Секретарша сдержанно кивнула, и Грохов, потянув за ручку двери, оказался в кабинете у директора. Тумский сидел за столом и что-то писал. Тем не менее, при появлении Грохова он отложил свои занятия и жестом указал на один из свободных стульев. Сев, Гаврил Михайлович зачем-то огляделся кругом. В кабинете, где он бывал тысячу или, более того, раз, все, пока что, оставалось по-прежнему. Темно-лиловые давно некрашеные стены невесело смотрели на него со всех сторон. Словно спрашивали: «Что, брат, и тебе, так же как и нам, не сладко приходится?» Грохов подумал о том, что несвежий линолеум тоже неплохо было бы заменить. Над столом директора висел портрет президента… И, все ж таки, не его всепонимающий и целеустремленный в будущее взгляд заставил почувствовать Грохова едва уловимую перемену, что витала в воздухе директорского кабинета.

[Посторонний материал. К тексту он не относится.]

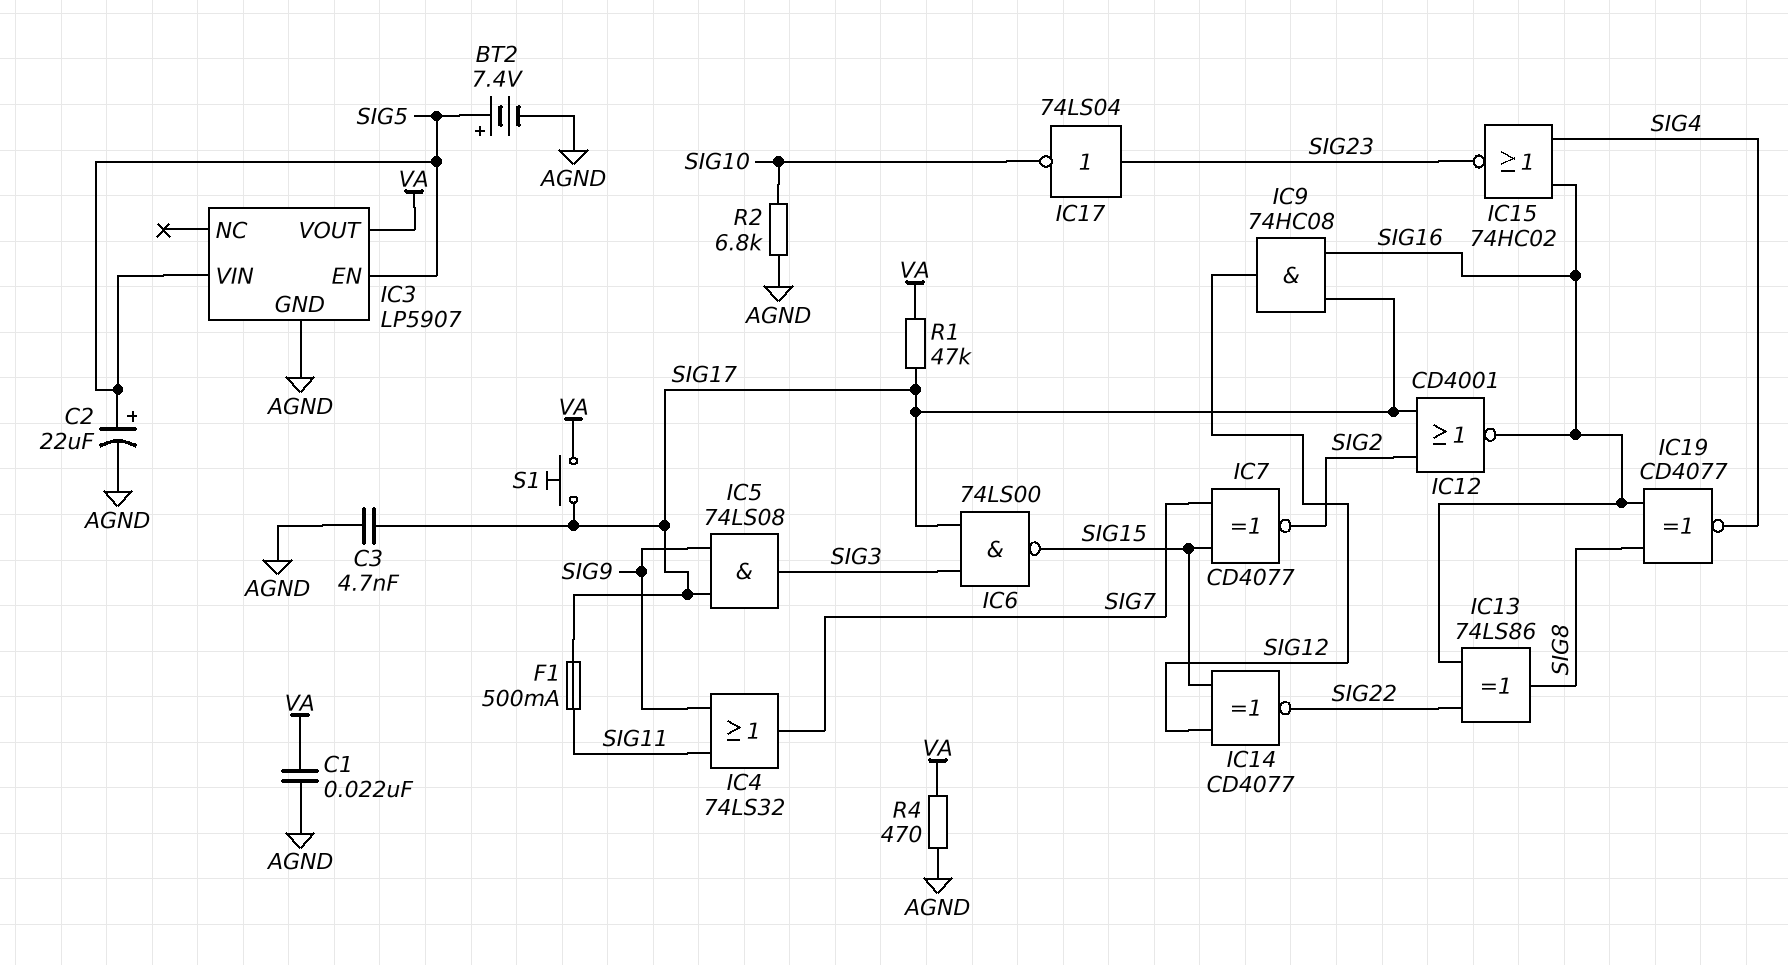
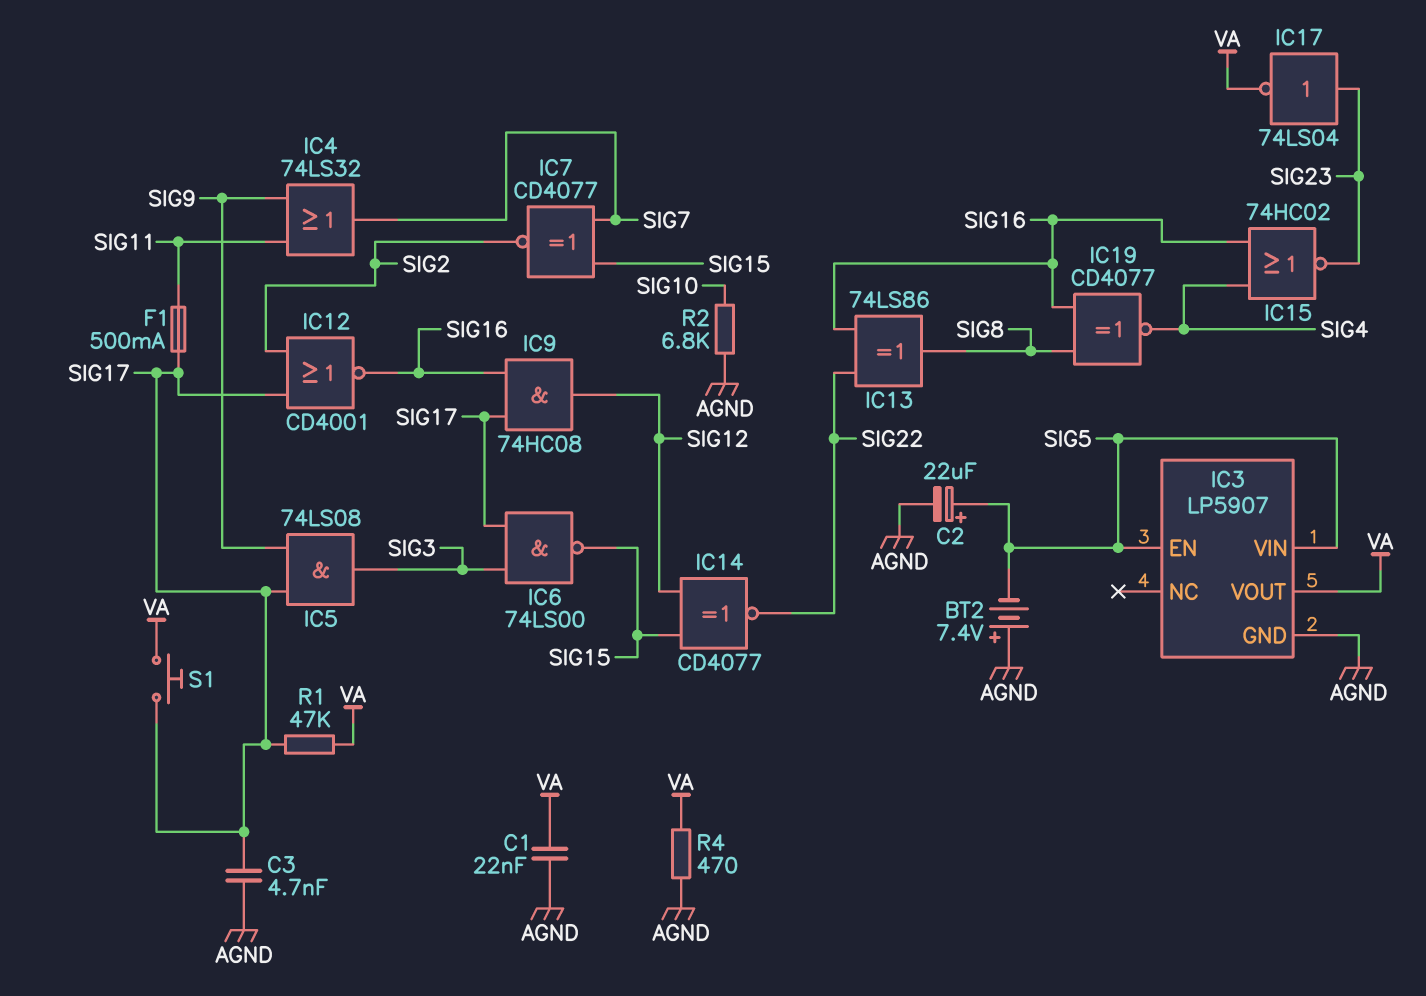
BT2: 7.4V (plus SIG5, minus AGND) -> 7.4V (plus AGND, minus SIG5)
IC17: NOT 74LS04 (in SIG23, out SIG10) -> NOT 74LS04 (in SIG23, out VA)

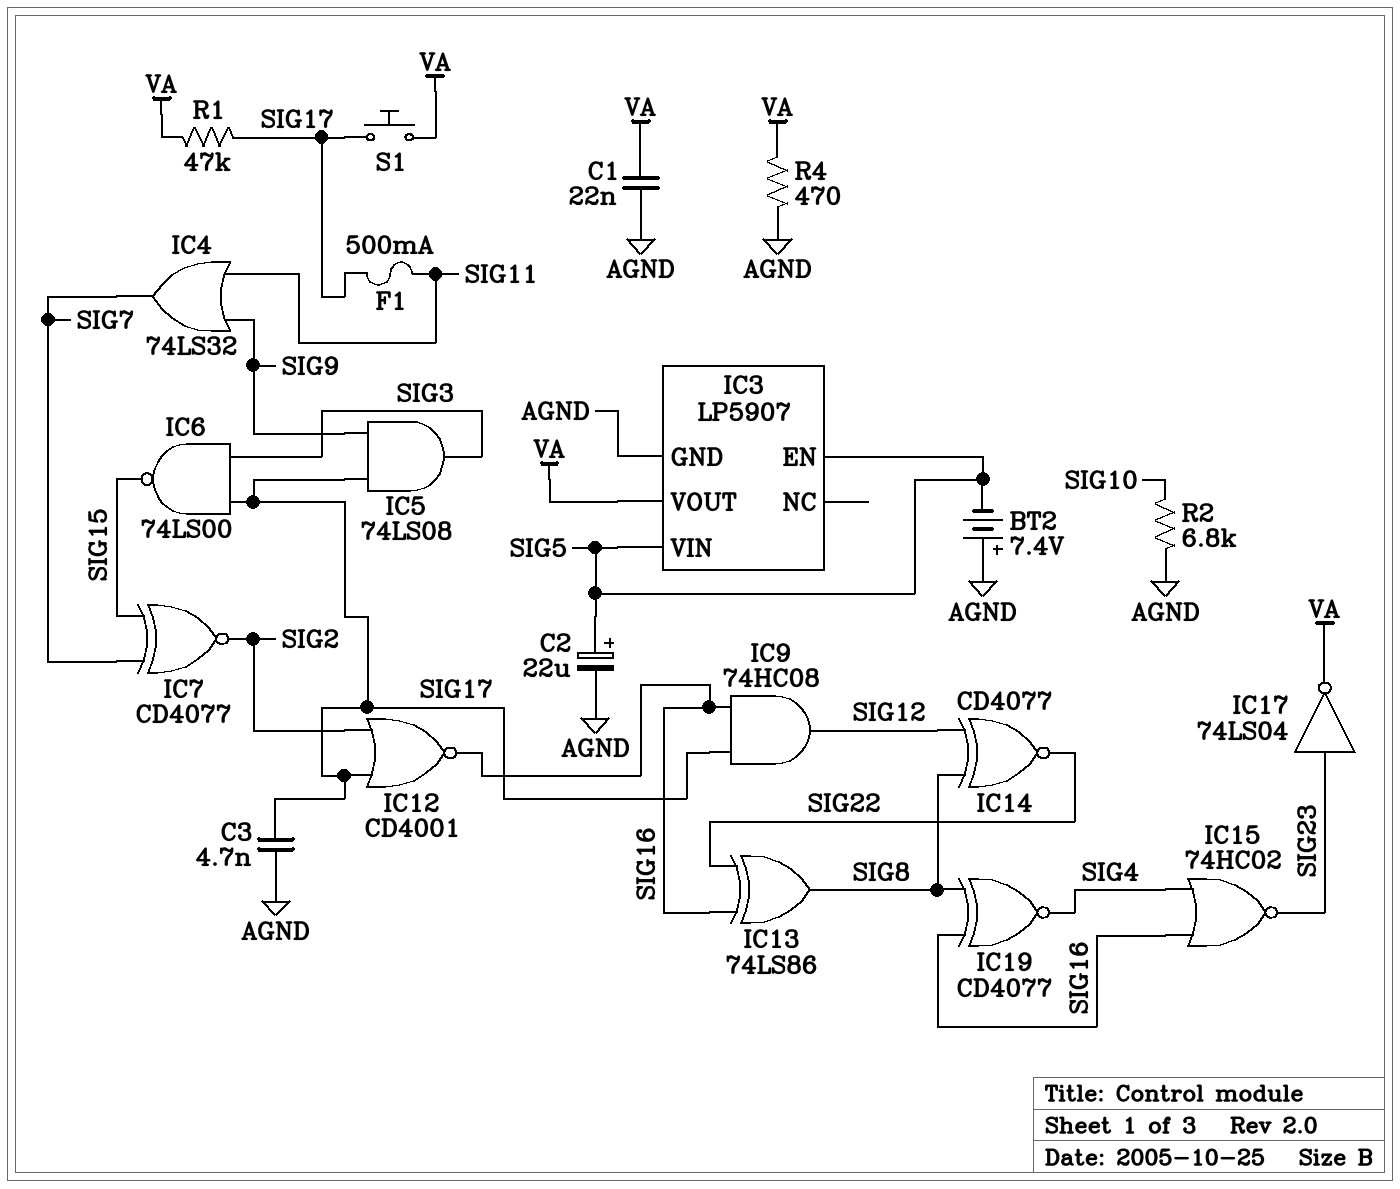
IC14: XNOR CD4077 (in SIG12, in SIG15, out SIG22) -> XNOR CD4077 (in SIG8, in SIG12, out SIG22)

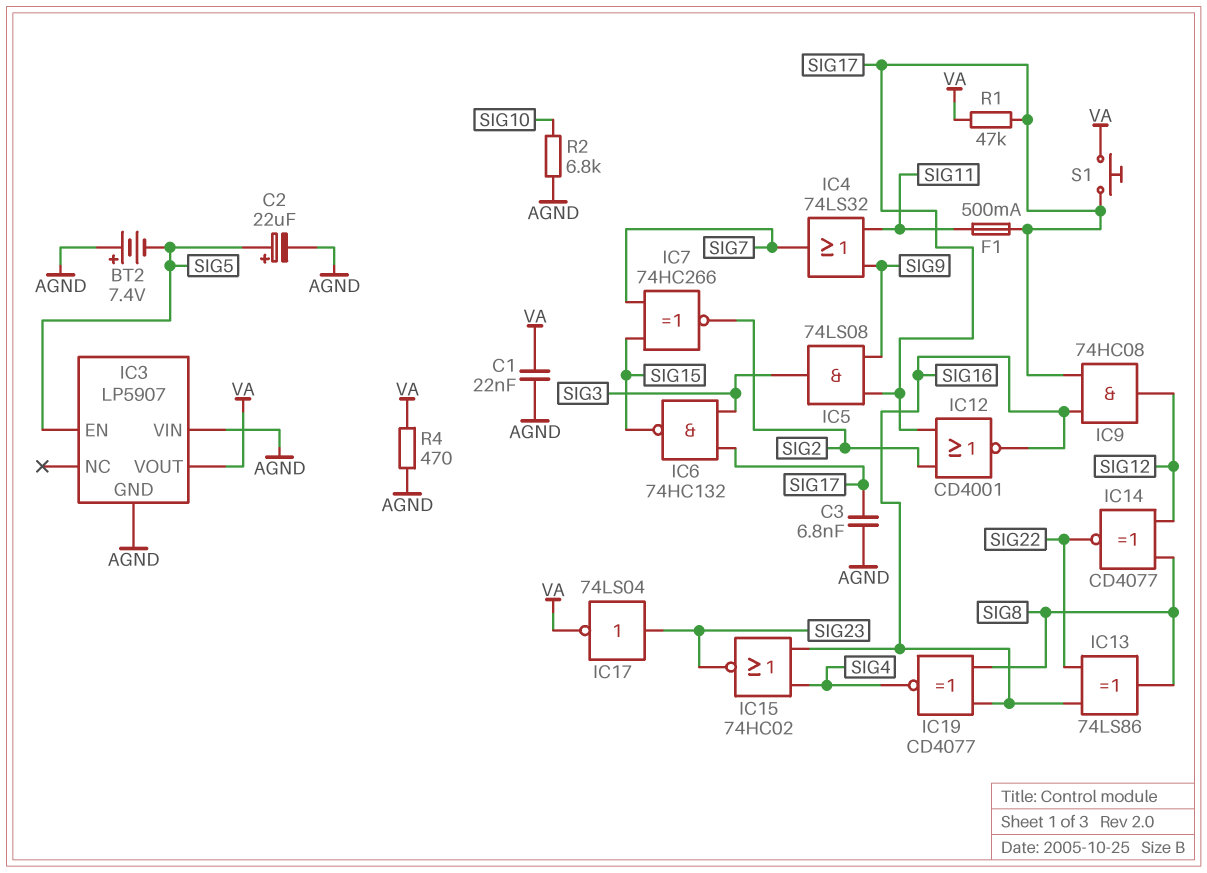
C3: 4.7nF (AGND, SIG17) -> 6.8nF (AGND, SIG17)
IC3 pin VIN: SIG5 -> AGND
IC6: NAND 74LS00 (in SIG3, in SIG17, out SIG15) -> NAND 74HC132 (in SIG3, in SIG17, out SIG15)
IC7: XNOR CD4077 (in SIG7, in SIG15, out SIG2) -> XNOR 74HC266 (in SIG7, in SIG15, out SIG2)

– Ничего все наладится, – сказал Тумский так, словно прочитал его мысли.
На лице Грохова мелькнуло удивление. Медленно втянув воздух ноздрями, лишь теперь он ощутил очень приятный аромат мужского дезодоранта, каким, по-видимому, пользовался Никанор Гомерович.
– Мне, наверное, не стоит вам объяснять, почему вы – здесь?

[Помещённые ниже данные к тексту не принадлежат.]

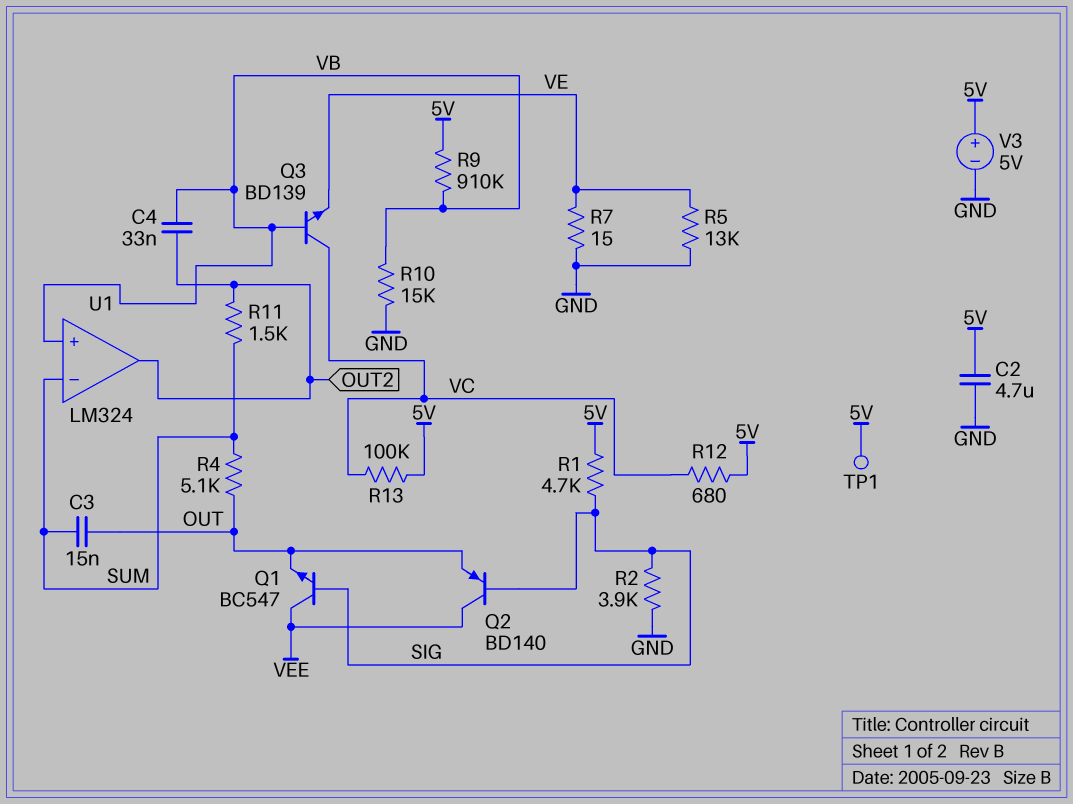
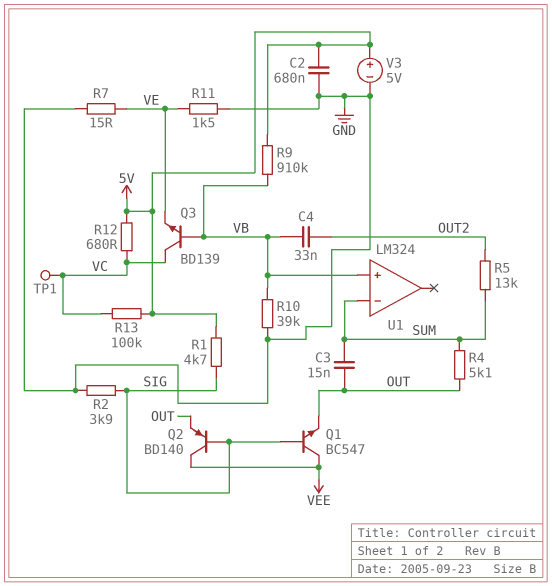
C2: 4.7uF (5V, GND) -> 680nF (5V, GND)
R5: 13k (GND, VE) -> 13k (OUT2, SUM)
R10: 15k (GND, VB) -> 39k (GND, VB)
R11: 1.5k (OUT2, SUM) -> 1.5k (GND, VE)
TP1: test point (5V) -> test point (VC)
U1 pin out: OUT2 -> none

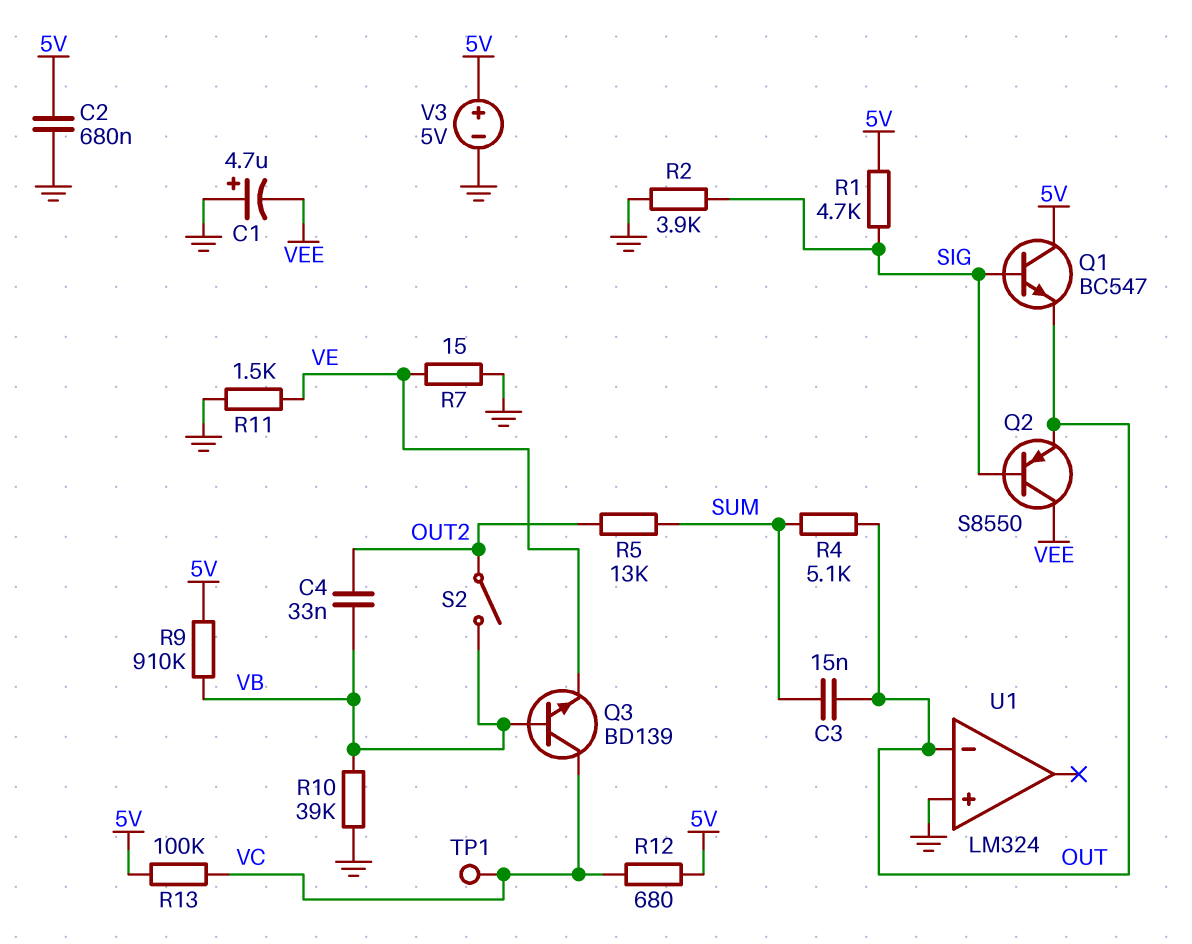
C1: none -> 4.7uF (plus GND, minus VEE)
Q1: NPN BC547 (B SIG, C VEE, E OUT) -> NPN BC547 (B SIG, C 5V, E OUT)
Q2: PNP BD140 (B SIG, C VEE, E OUT) -> PNP S8550 (B SIG, C VEE, E OUT)
S2: none -> switch (OUT2, VB)
U1 pin in+: VB -> GND
U1 pin in-: SUM -> OUT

– Извините, в тот раз все как-то нехорошо получилось…
– Ерунда!
– Шахтер этот ваш, как его?..
– Ляхов!
– … Показался мне симпатичным малым. Побольше – таких, и шахта б в гору пошла…
– У него, Ляхова этого, как – с дисциплиной? Обычно, такие люди плохо поддаются общепринятым нормам поведения. В быту и… На производстве. Если же, конечно, не стимулировать их труд…
Снова удивившись проницательности нового директора, Грохов улыбнулся.
– Я вот смотрю, прогульщиков у вас, на шестом, не меньше, чем на других участках, а с планом, в отличие от них, вы всегда справляетесь! Как это у вас так ловко получается? Объясните мне! Честно говоря, углем я занимаюсь не так давно, и не мешало б мне кое-какого опыта поднабраться…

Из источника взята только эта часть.